Seamless workload migration across clusters without direct pod access.
Optimized restart workflows by reducing startup times and restoring application state efficiently.
Improved debugging and fault tolerance, where automated checkpointing can assist in forensic analysis and recovery.
The current recommendation to use kubectl debug introduces operational friction for automated solutions like ours. A direct API and CLI interface would significantly improve usability and integration into existing workflows.

We appreciate the ongoing discussions and would love to contribute further. Looking forward to feedback!

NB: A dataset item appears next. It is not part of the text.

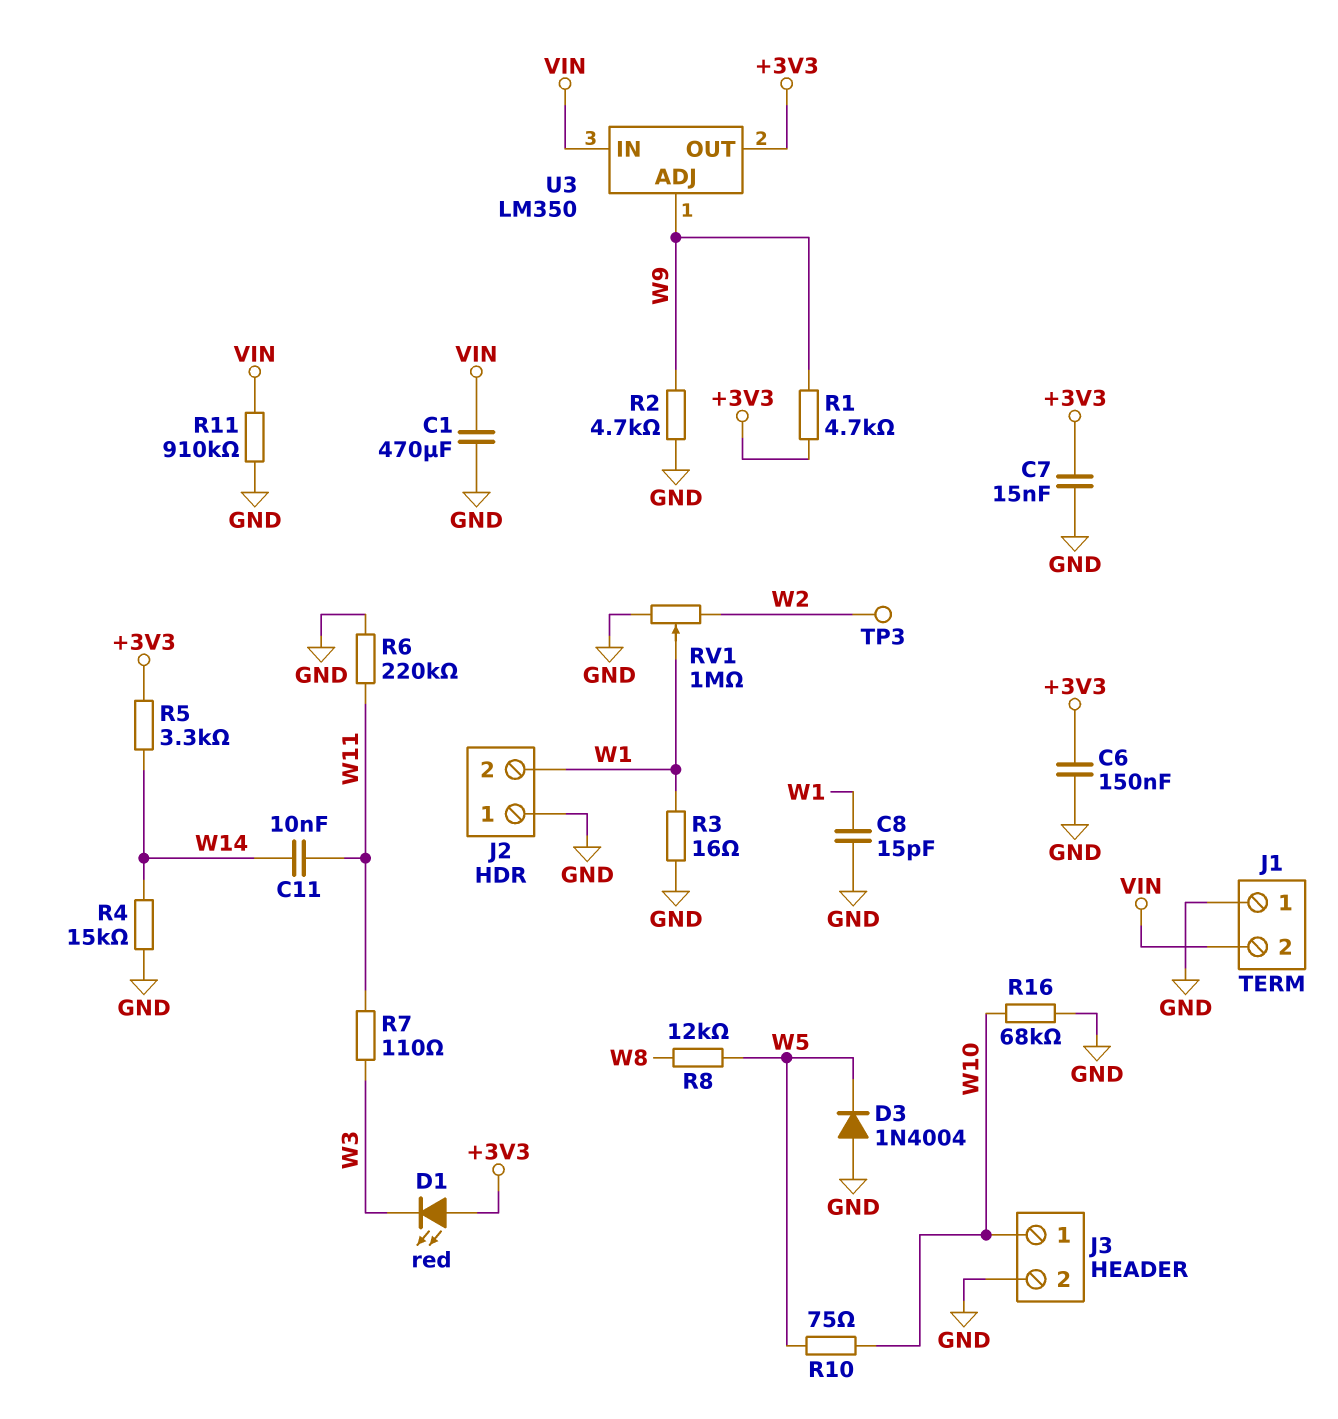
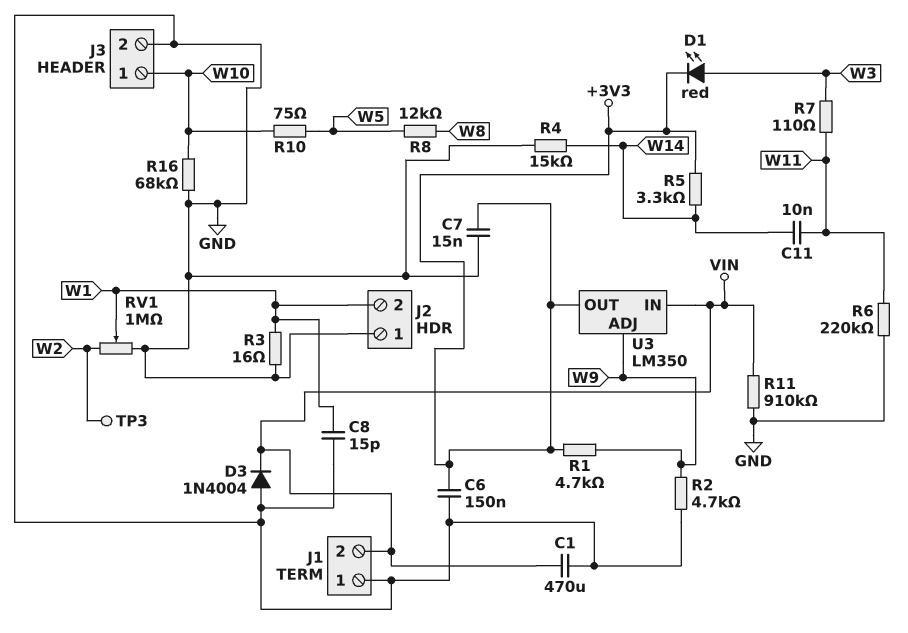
D1: LED red (A +3V3, K W3) -> LED red (A W3, K +3V3)
D3: diode 1N4004 (A GND, K W5) -> diode 1N4004 (A GND, K VIN)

SimonBaeumer · 2025-02-10T10:01:21Z

+1 for exposing the checkpoint API at the kube-apiserver

At StackRox I've done analysis on how we potentially implement Container Checkpointing and share my results here. Imho exposing the checkpoint API at the kube-apiserver is a feature that aligns with Kubernetes' architectural goals and enhances its extensibility. Below, I present an analysis comparing two potential approaches to enabling checkpointing functionality, highlighting why API exposure at the kube-apiserver is the preferred option.

Approaches:

Third-party agent architectures
Direct API exposure in the kube-apiserver (upstream)

If the API endpoint is not exposed, an agent is required to keep the latency low between the checkpoint API request and cri-u triggering the checkpoint on the node.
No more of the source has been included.